Bu bölüm düz yazı. Artık bir şeyleri belirleme vakti.
________________________
Saat gece 12'yi gösteriyordu. Bir ormanlık alan, cırcır böcekleri bu alanı mesken tutmuş.
Bu ormanlık alanın sonunda bir bank bulunuyordu. Bu yeri kimse bilmez, kimse gelmez, uğrayanlar ise kimseye bahsetmezdi.
Kahveli yavaşça banka doğru yürümüş, oturduğunda ise rüzgarın nazikçe tenini okşamasına izin vermişti.
00.05
Şehrin ışıkları bu banktan çok rahat olmasa bile küçücük görünüyordu. Ortalıkta oldukça karanlıktı lakin osamunun bundan korktuğu yoktu.
Karanlıktan mı korkacaktı? O içinden geliyordu.
"Geç kaldın."
Arkasına dönmesine fırsat kalmadan beden yanına oturmuş, elindeki sigarayı yere atmıştı.
"Dostoyevski."
İkisi arasında ilk olarak küçük bir sessizlik oldu. Ortadaki tek ses çam ağaçlarının rüzgarla sallanması, ardından cırcır böcekleri.
"Kaç yıl oldu?"
"17"
On yedi yıl süren koca bir zaman.
Nasıl unutabilirdi?
"Kötü adam oldum ha?" Siyah saçlı, pantolosunun cebine uzanıp bir sigara daha çıkardı. Bunu söylerken dudaklarında küçük bir tebessüm vardı.
Osamu ise susuyordu.
Olacakları ne zaman konuştular, ne zaman yapmaya karar verdiler tam hatırlamıyorlardı lakin amaçlarına ulaşmışlardı.
"Küçükken babam sürekli eve kadın getirir diye rahatsız olurlardı, sende komşulara osamu mu getiriyor sanki diye bağırırdın."
Bunun ardından fyodor ise sigarayı içine çekerken birden gülmeye başlamış, iç çekmişti.
"Babanden nefret ediyorum."
Ikiside kimseye bir şey söyleyememişti. En yakın arkadaşları, nikolai, abisi, ya da herhangi birisi.
Her şey ikisinin beyninde dönen bir plan, bir senaryodan ibaretti.
Kurtuluşu hedefleyen bir senaryo.
Dönüşü yoktu, tehlikeliydi, fyodoru kurta teslim etmişti.
"Mafyaya girseydin baban seni sonuna kadar kullanıp ölüme terk ederdi."
Osamu hem bunu biliyordu, hem de babasına inanmak istemiyordu. Türlü türlü bahanelerle onu yanına çekmek istemiş, çocukluğunda onu taciz etmiş, hatta nereye gitse kendi adamlarına takip ettirmeye başlamıştı.
Bazen onun için bile dayanmak zor geliyordu. On iki yaşındaki bir çocuk, kan ve silaha maruz kalıyor, her gün şiddet görüyordu.
"O gece iyiki sana, seni kurtaracağım diye söz vermişim osamu."
"Ölebilirdin."
"Ama ölmedim." Lafının sonunda gerçekten kocaman gülümsedi.
Uzun zamandır bu kadar rahat gülümsediğini hatırlamıyordu.

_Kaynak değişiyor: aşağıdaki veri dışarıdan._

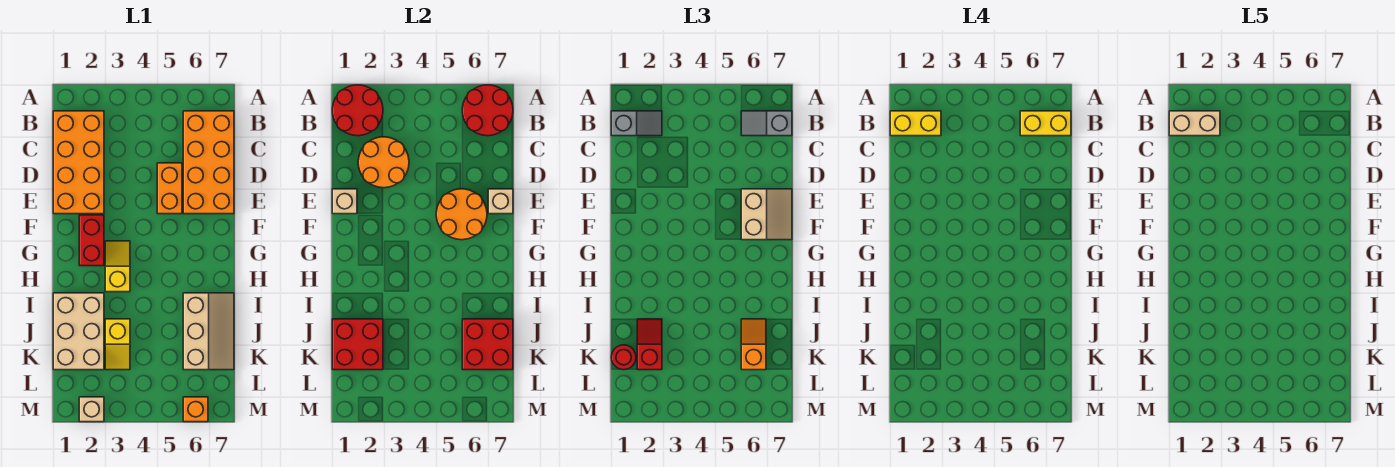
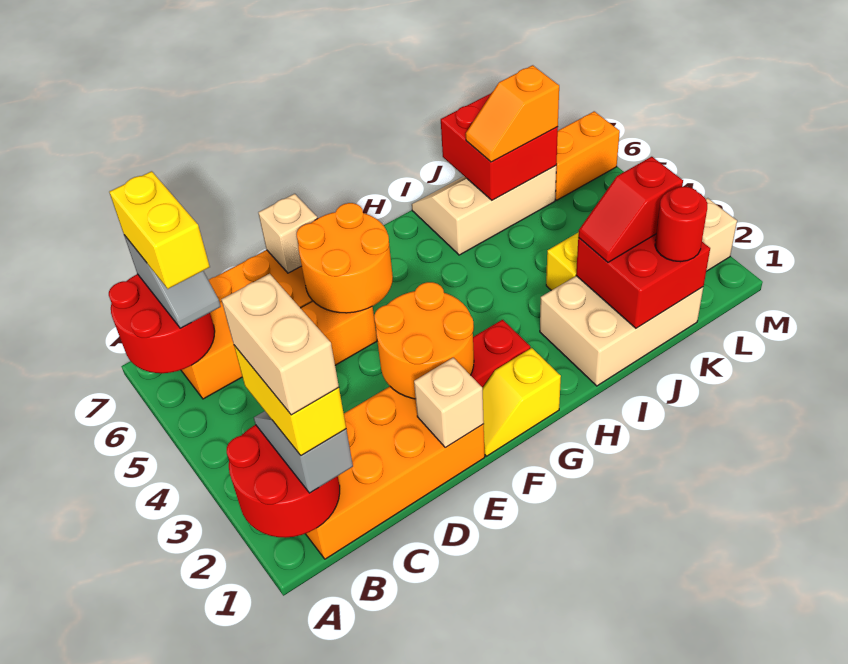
orange round brick C2:D3 level 2 -> orange round brick E2:F3 level 2
tan slope E6:F7 level 3 top 6 -> none
yellow slope G3:H3 level 1 top H -> yellow slope F1:G1 level 1 top G
orange brick M6 level 1 -> orange brick L6:M6 level 1

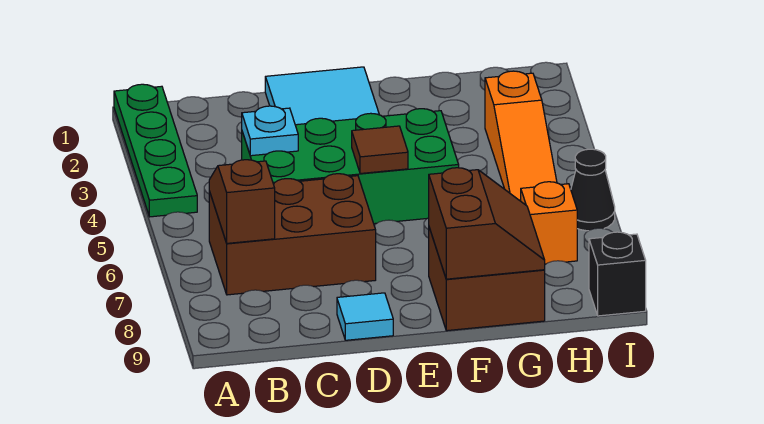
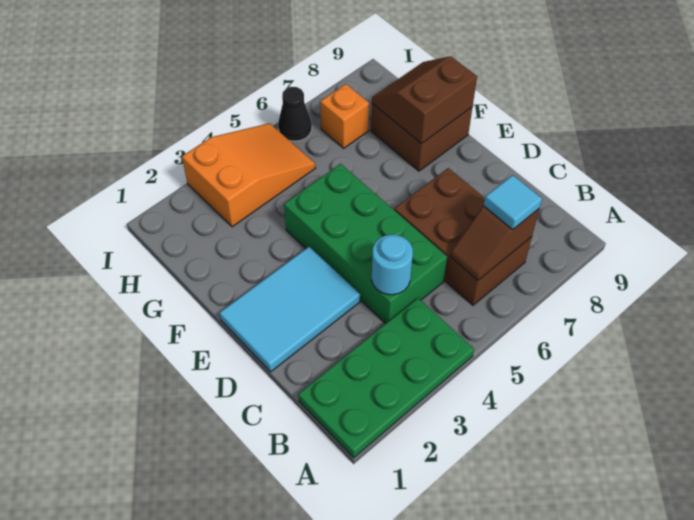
green plate A1:A4 level 1 -> green plate A1:B4 level 1
cyan plate C4 level 2 -> cyan round brick C4 level 2
cyan tile D9 level 1 -> cyan tile B7 level 3
brown tile E5 level 2 -> none
orange slope H3:H5 level 1 top 3 -> orange slope H3:I5 level 1 top 3
black brick I9 level 1 -> none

En yakın arkadaşı için moriyle yakınlaşmış, sahte bir ortaklık kurmuştu. Osamuyu o takip ediyor, rapor veriyor, mori ne derse onu yapıyordu lakin bu morinin tarafıydı.
Osamunun önceden yedekte fotoğrafları vardı. Sıkıntılı bir yerdeyse o fotoğrafları gösteriyor, "oğlunuz burada" diyebiliyordu.
Çok titiz çalışmıştı. Arkadaşını kaybetmek istemiyordu, osamunun psikolojisi daha 12 yaşındayken zaten bunları kaldıramıyordu.
Morinin silinen kayıtlarını geri getirip sicile yansıtan, koca çetenin çökmesinde rol oynayan asıl isim ise dostoyevskiydi. Kendi kaderini çoktan kabul etmişti, ancak şimdi gerçekten kazanmış hissediyordu.
" ne zaman dönüyorsun?"
"Bilmiyorum."
Osamunun da aklı karışık gibiydi.
"Benim yüzümden mi beyninden vurulmuş gibi duruyorsun? Yoksa başka bir şey mi var?"
"Chuuyayı öptüm. "
"Ne?"
Aklına yeni yeni geliyordu kahvelinin. Amerikaya geldiğinden beri telefonu kapalıydı.
Yeniden aklında canlandı o sahne. Buna nasıl cesaret etmişti?
"Chuuya benden nefret ediyor mudur?"
"Saçmaladın iyice." Elindeki son izmariti de yere atıp ayağıyla ezmiş, Arkasına yaslanıp manzarayı izlemeye başlamıştı.
"Sen ne zaman dönüyorsun?"
"Yarın. "
Yine sadece onun içindir her şey. Bazı borçlar borç değil, karşılığı olmayan şeylerdir.
Fyodor bunu tamamen karşılıksız yapmıştı. O asla osamuya kötü bir niyette yaklaşmamış, aksine geceleri uyutmayacak kadar içine der etmişti bunları.
Konuşacak kimsesi yoktu, herkese rol yapmak zorundaydı.
Bunalmıştı.
Kendi kendine düşünürken etrafını saran kollarla kendine geldi dostoy.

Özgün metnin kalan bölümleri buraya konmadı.